Wer sind die Patienten von morgen – und was brauchen sie?

Das dritte Think Lab der Initiative „Neustart!“ der Robert Bosch Stiftung untersucht, wie sich die Zielgruppen des Gesundheitswesens verändern.

(veröffentlicht in Ausgabe 1/2020)

Globale Megatrends verändern unsere Gesellschaft, betreffen alle Menschen und die Gesundheit. Die Experten des dritten Think Labs der Initiative „Neustart! Reformwerkstatt für unser Gesundheitswesen“ waren sich daher einig: „Den“ Patienten gibt es genauso wenig wie „den“ Bürger.

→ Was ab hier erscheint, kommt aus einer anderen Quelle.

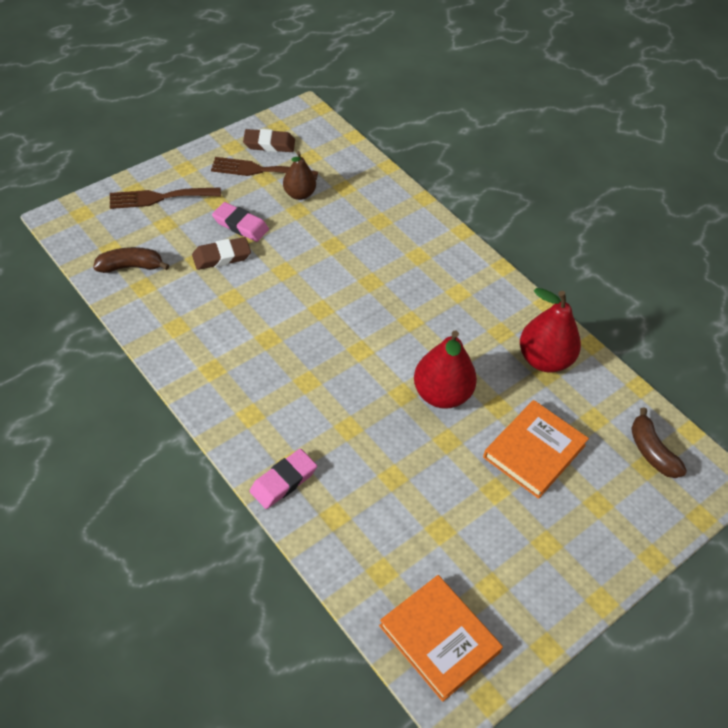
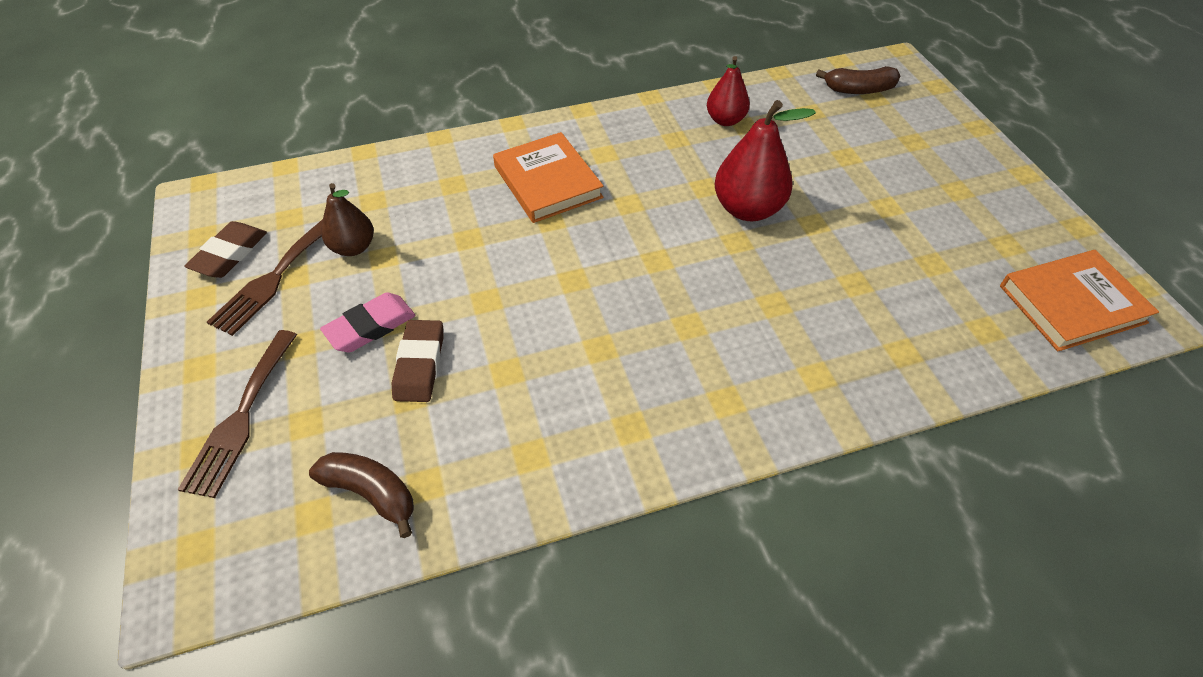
camera: 65 degrees left, 0 degrees up
(131, 267) = (371, 493): brown banana -> brown banana turned 105 degrees clockwise
(283, 481) = (843, 391): pink eraser -> none
(534, 451) = (842, 163): orange book -> orange book (547, 182)
(544, 359) = (725, 120): red pear -> red pear, size x0.63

Das Gesundheitssystem muss sich weiterentwickeln, um passende Lösungen für seine Zielgruppen zu finden, die zunehmend speziellere Bedürfnisse aufweisen. Um zukunftsfähige Ideen für das Gesundheitswesen zu diskutieren, hatte die Robert Bosch Stiftung Ende des letzten Jahres rund 20 Experten unterschiedlicher Fachrichtungen in die Berliner Hertie School geladen.

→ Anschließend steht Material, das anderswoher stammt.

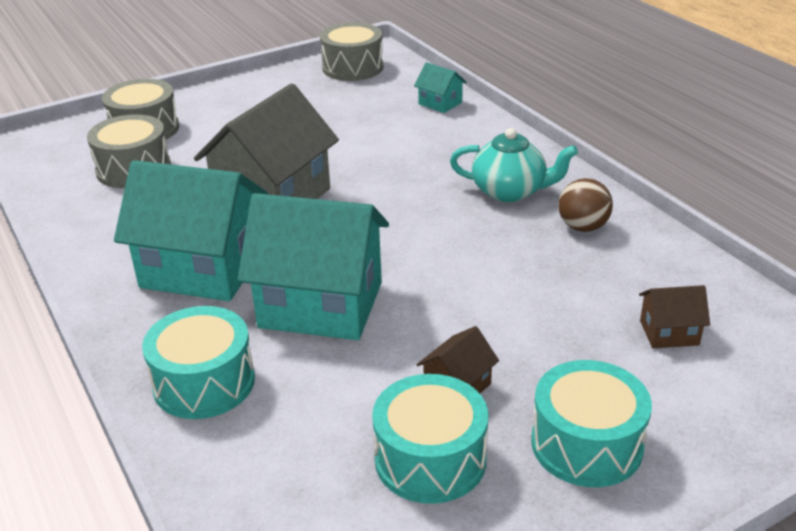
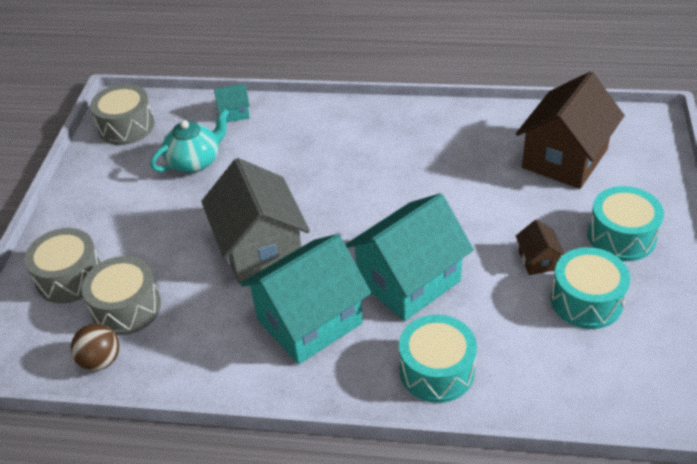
camera: 50 degrees left, 10 degrees up
(510, 191) = (376, 140): turquoise teapot -> turquoise teapot (195, 161)
(583, 227) = (443, 134): brown ball -> brown ball (101, 360)
(669, 333) = (564, 158): brown house -> brown house, size x2.28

Zu den Einflussfaktoren, die unsere Lebensweise verändern, zählen demografischer Wandel, Migration, Klimawandel, Individualisierung, Digitalisierung sowie Bio- und Gentechnologie. „Diese Faktoren beeinflussen einander und verstärken sich zum Teil“, hob Mujaheed Shaikh, Professor of Health Governance der Hertie School, hervor. „Wir sind möglicherweise nicht in der Lage, für jeden Faktor oder seine Wechselwirkungen und seine Auswirkungen auf die Gestaltung und Bereitstellung der Gesundheitsversorgung vorherzusagen und zu planen. Aber wir können zumindest damit beginnen, vorauszudenken, das Gesundheitssystem so vorzubereiten und zu entwickeln, dass es flexibel genug ist, um zukünftige Probleme, wie sie auftreten, anzugehen und auf die Bedürfnisse und Anforderungen der Menschen einzugehen.“

Der Einsatz Künstlicher Intelligenz kann die Gesundheitsversorgung verbessern

Obwohl der demografische Wandel mit Zunahme des durchschnittlichen Lebensalters die Gesellschaft längst prägt, sei die Gesundheitsversorgung noch immer nicht ausreichend auf ältere Patienten eingestellt. Dies betonte Professor Stefan Willich, Direktor des Instituts für Sozialmedizin, Epidemiologie und Gesundheitsökonomie der Charité. In Zukunft müsse man mit einer weiter steigenden Zahl von Menschen hohen Alters rechnen und damit auch mit der Zunahme von Phänomenen wie Multimorbidität, d.h. Auftreten mehrerer Krankheiten bei einer Person. Professor Willich berichtete von Ergebnissen einer Untersuchung in einem Pflegeheim, nach denen manche von Multimorbidität betroffenen Menschen mit zehn oder mehr Arzneimitteln gleichzeitig behandelt wurden. Die Polymedikation habe bei einigen Betroffenen zu Apathie geführt. „Als man bei ihnen die Medikamente absetzte, waren sie wieder wach und ansprechbar“, sagte Willich.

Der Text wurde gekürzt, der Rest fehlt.